Портреты. Лев Толстой
Я просыпаюсь.
Я объят
Открывшимся.
Я на учете.
Я на земле, где вы живете…
Б. Пастернак
К Толстому (Заметка Ге)
Ге рассказывает:
«В 1882 году случайно попалось мне слово великого писателя Л. Н. Толстого о «переписи» в Москве. Я прочел его в одной из газет. Я нашел тут дорогие для меня слова. Толстой, посещая подвалы и видя в них несчастных, пишет: «Наша нелюбовь к низшим – причина их плохого состояния…»
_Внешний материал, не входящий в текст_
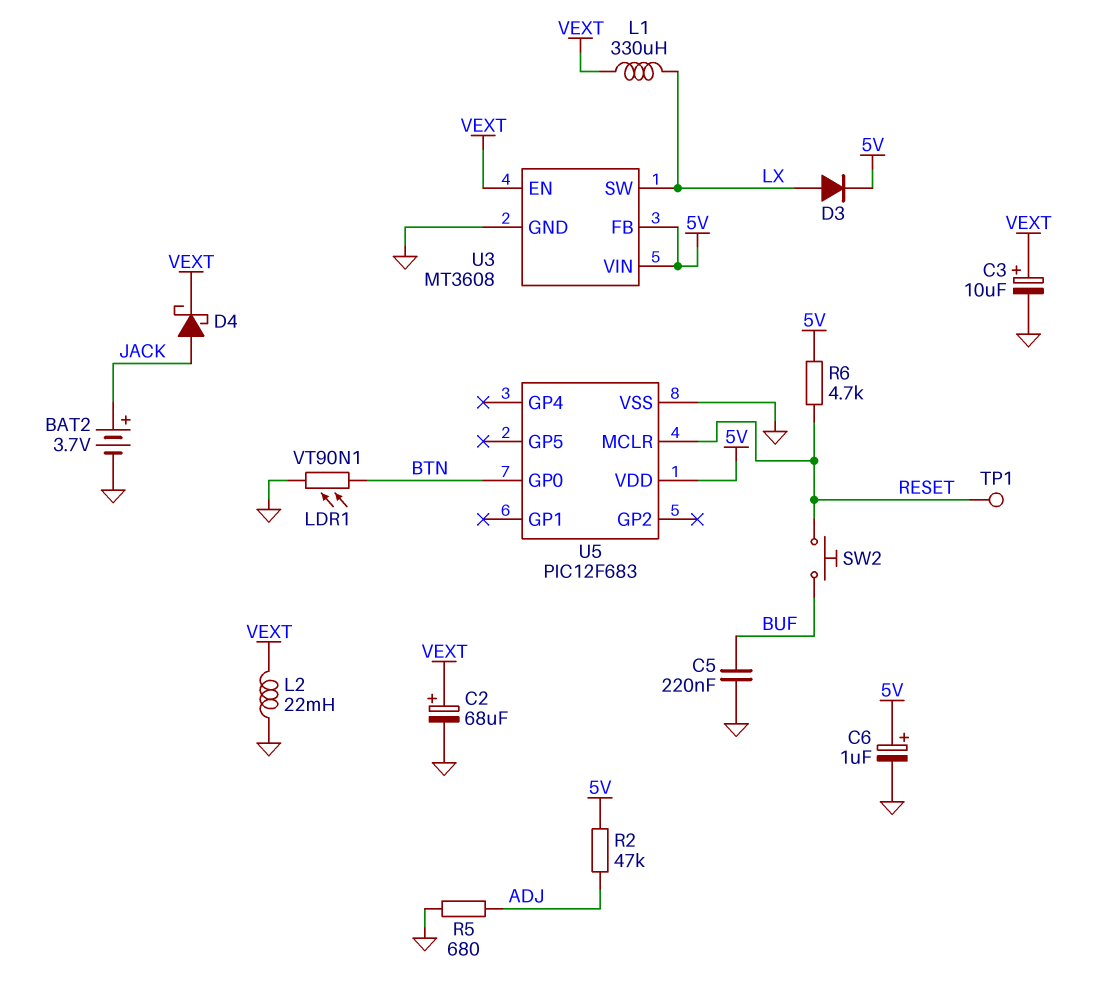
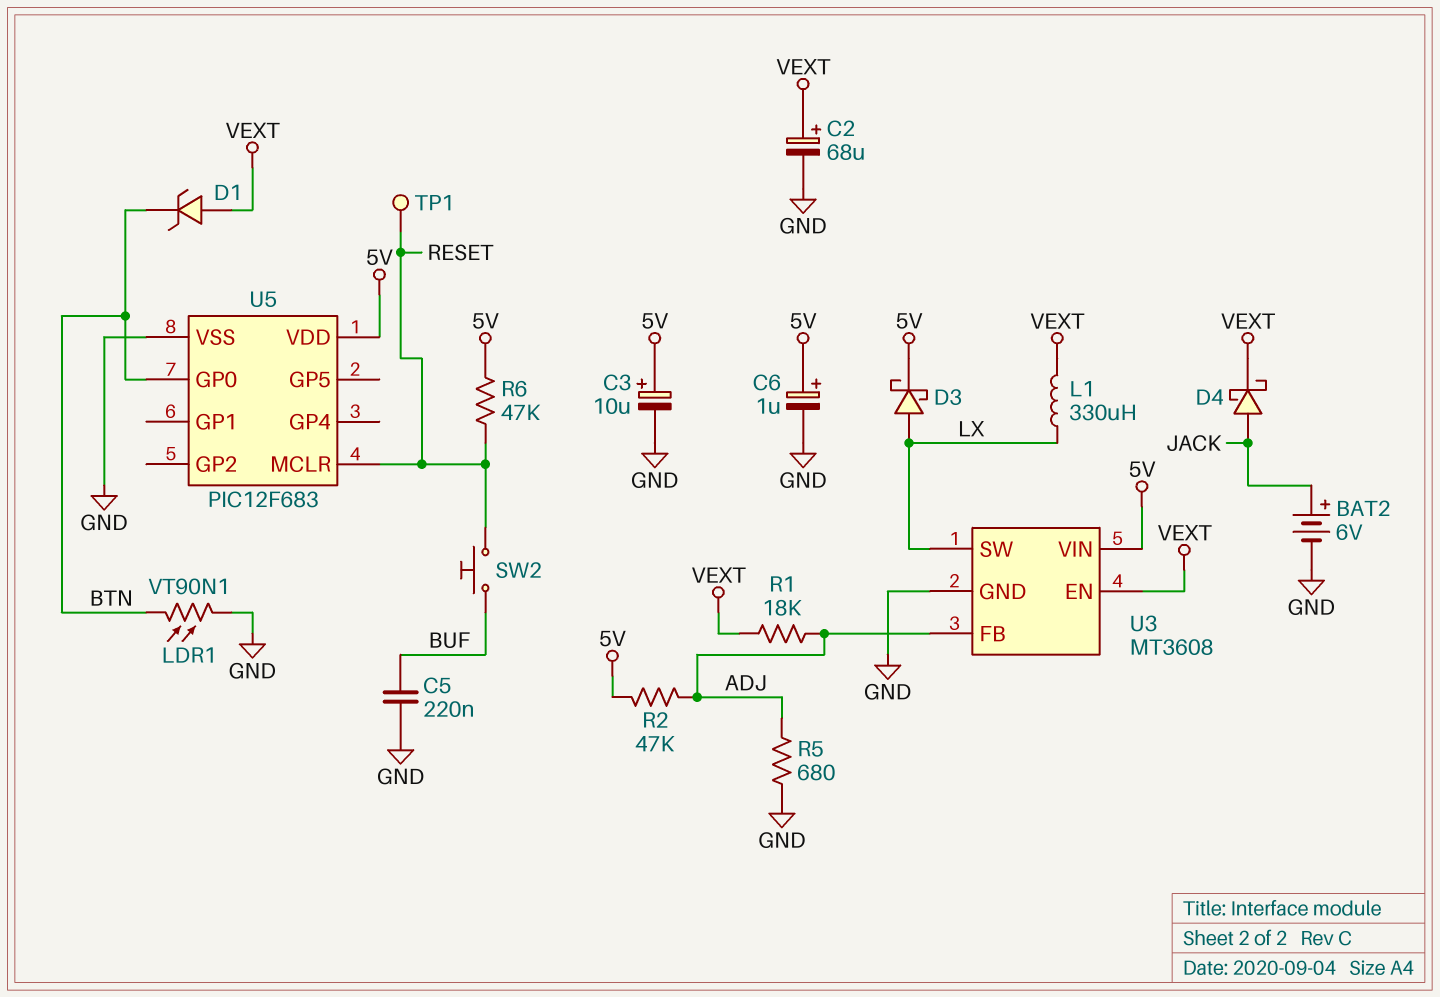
BAT2: 3.7V (plus JACK, minus GND) -> 6V (plus JACK, minus GND)
C3: 10uF (plus VEXT, minus GND) -> 10uF (plus 5V, minus GND)
D1: none -> zener (A VEXT, K BTN)
D3: diode (A LX, K 5V) -> schottky (A LX, K 5V)
L2: 22mH (GND, VEXT) -> none
R1: none -> 18k (ADJ, VEXT)
R6: 4.7k (5V, RESET) -> 47k (5V, RESET)
U3 pin FB: 5V -> ADJ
Как искра воспламеняет горючее, так это слово меня всего зажгло. Я понял, что я прав, что детский мир мой не поблекнул, что он хранил целую жизнь и что ему я обязан лучшим, что у меня в душе осталось свято и цело. Я еду в Москву обнять этого великого человека и работать ему.
Приехал, купил холст, краски – еду: не застал его дома. Хожу три часа по всем переулкам, чтобы встретить, – не встречаю. Слуга (слуги всегдашние мои друзья), видя мое желание, говорит: «Приходите завтра в 11 часов, наверно, он дома». Прихожу. Увидел, обнял, расцеловал. «Л. Н., приехал работать, что хотите – вот ваша дочь, хотите, напишу портрет?» – «Нет, уж коли так, то напишите жену». Я написал. Но с этой минуты я все понял, я безгранично полюбил этого человека, он мне все открыл. Теперь я мог назвать то, что я любил целую жизнь, что я хранил целую жизнь, – он мне это назвал, а главное, он любил то же самое.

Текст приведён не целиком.